Large Language Models exhibit impressive reasoning capabilities across diverse tasks, motivating efforts to distill these capabilities into smaller models through generated reasoning data. However, direct training on such synthesized reasoning data may lead to superficial imitation of reasoning process, rather than fostering a genuine integration of reasoning capabilities with underlying knowledge. To address this, we propose TinyThinker, a framework introducing two novel approaches. First, we introduce a three-stage process that incrementally guides the student model through the reasoning process, progressively refining knowledge from coarse to fine granularity. Second, we develop a two-phase training framework comprising an initial reasoning acquisition phase followed by a self-reflection phase utilizing self-generated data. Experiments on commonsense reasoning benchmarks demonstrate that TinyThinker achieves superior performance compared to baselines.
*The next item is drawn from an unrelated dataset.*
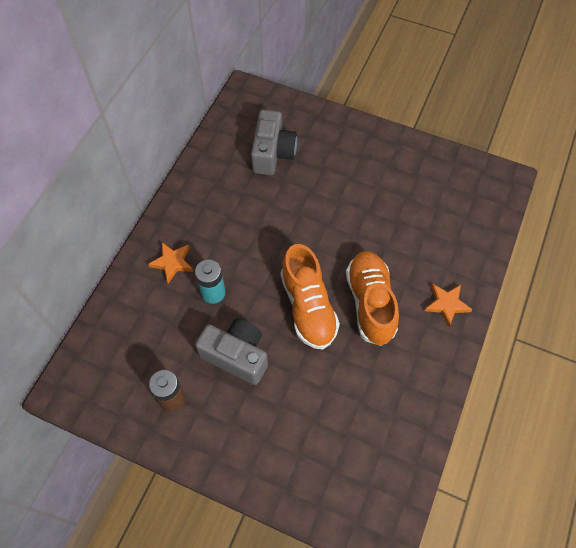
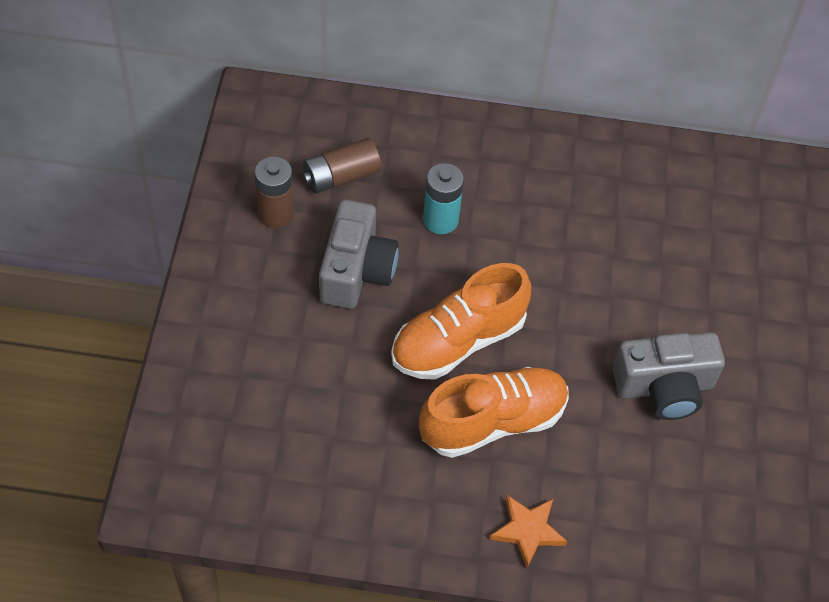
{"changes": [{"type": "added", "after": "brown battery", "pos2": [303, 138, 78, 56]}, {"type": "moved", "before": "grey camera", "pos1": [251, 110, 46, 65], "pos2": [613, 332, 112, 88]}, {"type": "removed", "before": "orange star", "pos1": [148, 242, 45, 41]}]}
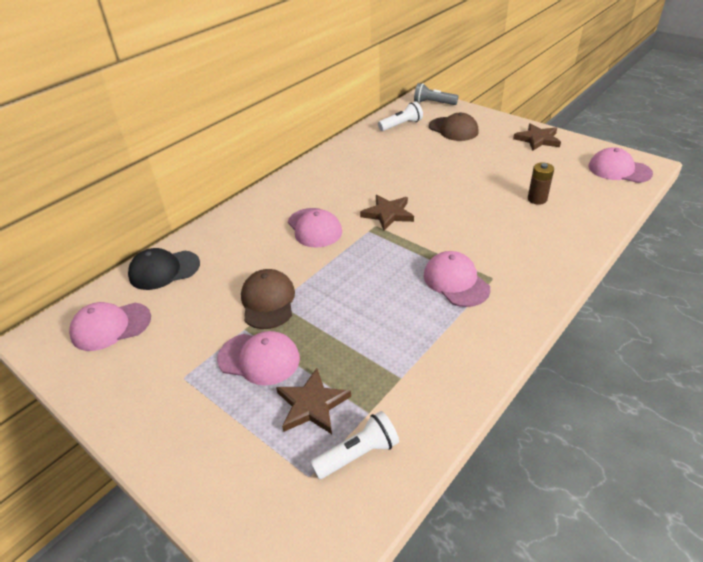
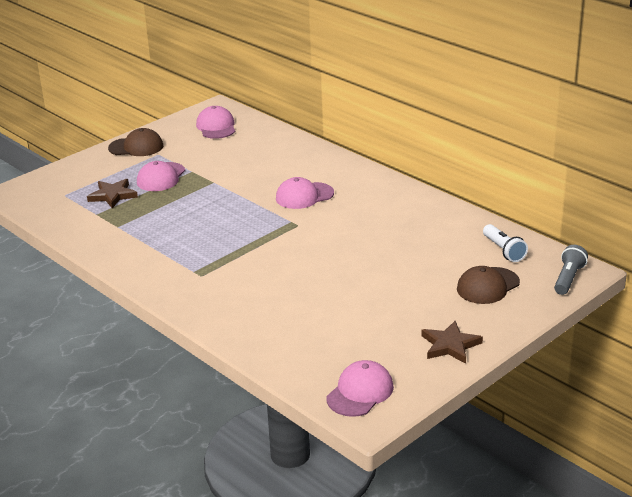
{"changes": [{"type": "moved", "before": "brown cap", "pos1": [241, 269, 54, 60], "pos2": [108, 128, 55, 28]}, {"type": "removed", "before": "black cap", "pos1": [128, 248, 72, 42]}, {"type": "removed", "before": "white flashlight", "pos1": [310, 411, 89, 68]}, {"type": "removed", "before": "brown star", "pos1": [360, 195, 54, 36]}, {"type": "removed", "before": "pink cap", "pos1": [424, 251, 66, 56]}, {"type": "removed", "before": "brown battery", "pos1": [528, 162, 26, 43]}]}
Ablation studies further validate the effectiveness of each component in our framework. We expect that TinyThinker can be extended to other knowledge-intensive reasoning tasks, offering an alternative strategy for developing effective reasoning capabilities in smaller language models. Codes are available at https://github.com/shengminp/TinyThinker

Figures (5)

• Figure 1: Comparison between TinyThinker and standard Chain-of-Thought Distillation. Top: Fine-tuning the student directly on teacher-generated reasoning data. Bottom: TinyThinker acquires reasoning capabilities through a three-stage process, further refined via self-reflection.
• Figure 2: Detailed process of TinyThinker. Reasoning Acquisition: The student model follows a recall-analyze-summarize process, refining reasoning from coarse to fine granularity. Self-reflection: The model iteratively collects data and applies DPO. Pairwise data is first collected during the recall stage, and the preferred data from this stage informs the collection of pairwise data in the analyze stage. Once sufficient data is gathered, DPO is applied to refine the student's reasoning capabilities, facilitating progression to the next iteration of self-reflection.
• Figure 3: Overall process of the training strategy. Top: During the reasoning acquisition phase, the recall-analyze-summarize process is repeated iteratively. Bottom: During the self-reflection phase, the recall-analyze process is iterated with DPO.
• Figure 4: Accuracy (%) on CSQA and StrategyQA datasets across different model sizes.
• Figure 5: Ablation study on the effects of each stage in the recall-analyze-summarize reasoning process.